Yesterday's nap was too long - trouble getting to sleep last night, but no real pain.
Took off the compression (ACE) bandage this afternoon after I finally found the post-surgery instructions. Then they say in #3 to take it off and also the dressing when I shower. Oops. I'm not putting it on again right now.
I'm not anxious to see how I look yet under the dressing. Taking off the bandage I could see I'm smaller on that size now. Then after shower, supposed to put Ace bandage back on for another 24 hours. Okay.
I haven't had any real pain. My high pain threshold is a blessing, since most pain meds make me nauseous, sometimes very nauseous.
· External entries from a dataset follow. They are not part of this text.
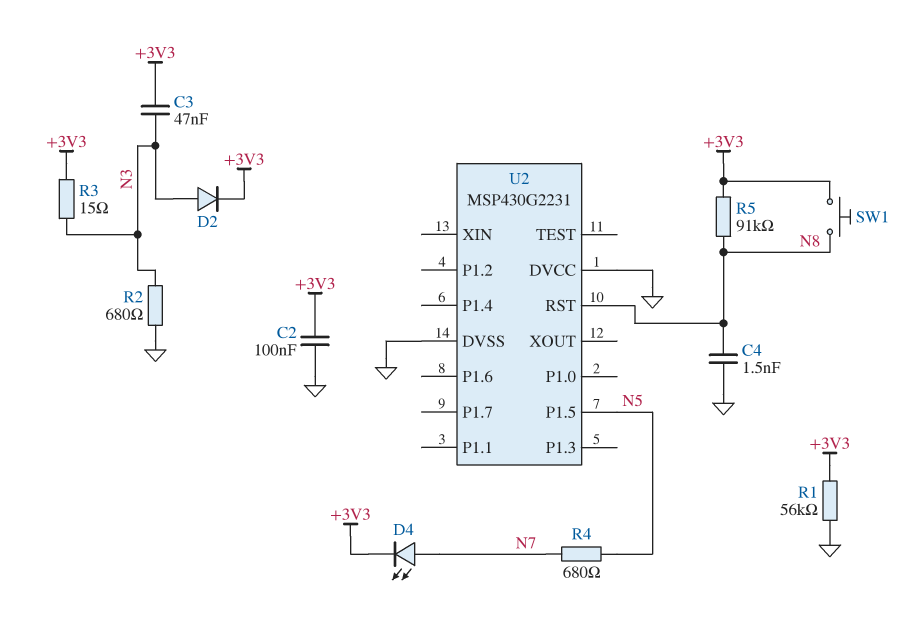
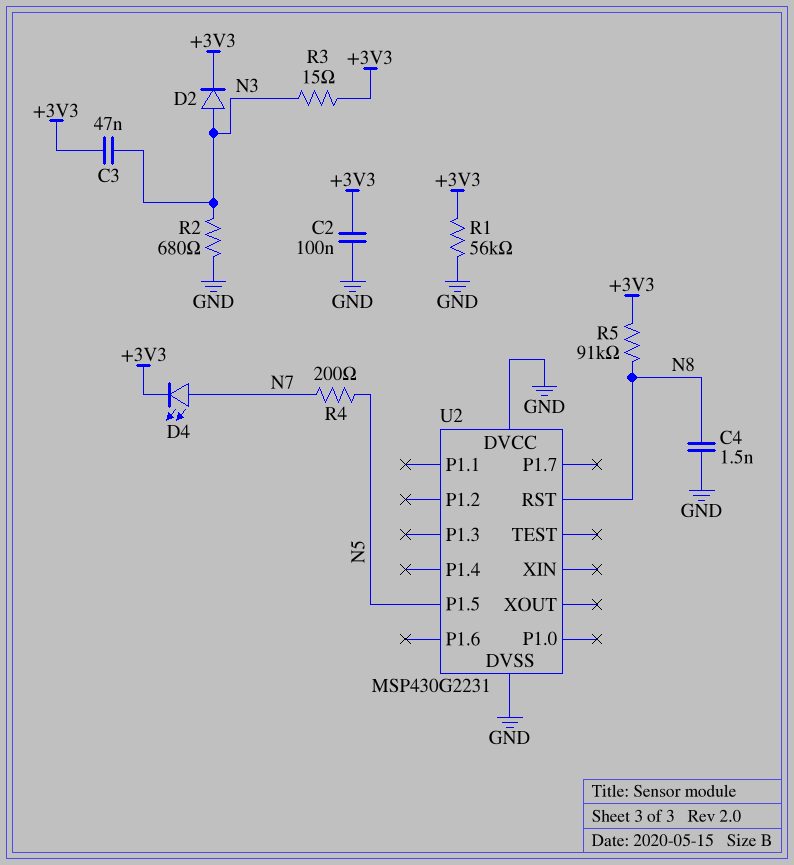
R4: 680 (N5, N7) -> 200 (N5, N7)
SW1: button (+3V3, N8) -> none

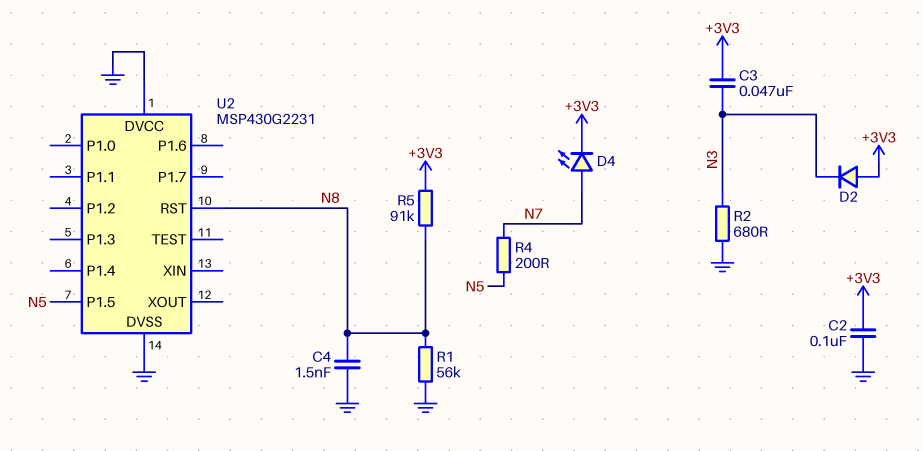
D2: diode (A N3, K +3V3) -> diode (A +3V3, K N3)
R1: 56k (+3V3, GND) -> 56k (GND, N8)
R3: 15 (+3V3, N3) -> none

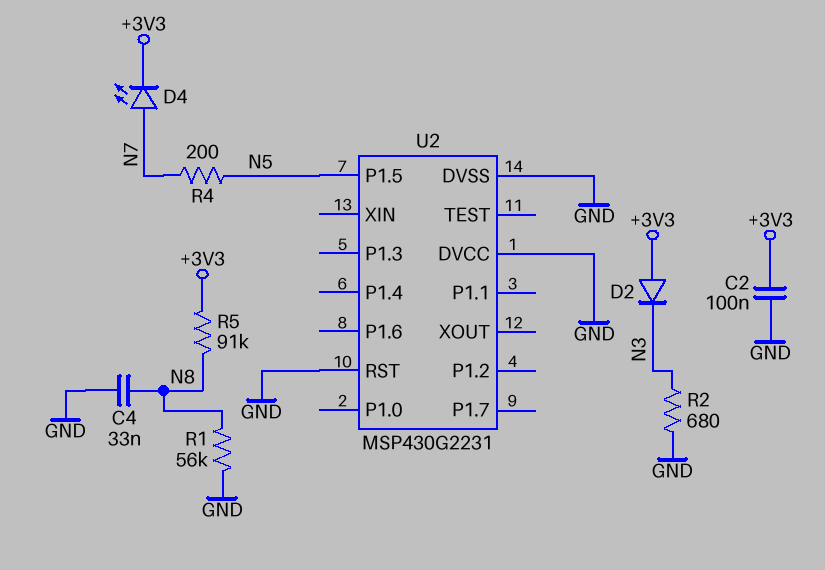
C3: 47nF (+3V3, N3) -> none
C4: 1.5nF (GND, N8) -> 33nF (GND, N8)
U2 pin RST: N8 -> GND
I feel sorry for the women who are taking all the high-powered post-op meds.
Taking this sweatshirt off will not be much fun since tendinitis is in this equation as well as the incision.
Surgeon told me I would get the results from pathologist in a few days, but on the phone he told my daughter it could take until my 2-week appointment with him. (Despite seven years working for a malpractice insurance company, I suddenly have a mental block when I try to say or write "pathologist" or "pathology.")
There were so many written cautions about the anesthesia lingering, that I didn't even want to venture out alone for my exercise walk today.
Yesterday I think they gave me some kind of pre-op sedative. I don't remember even going to the procedure room.
There are moments when I feel detached from this - as though it's happening to someone else. I wonder if other women have had this feeling? Maybe because I just don't want it to be real.
Yes, it could be worse. It could also be better.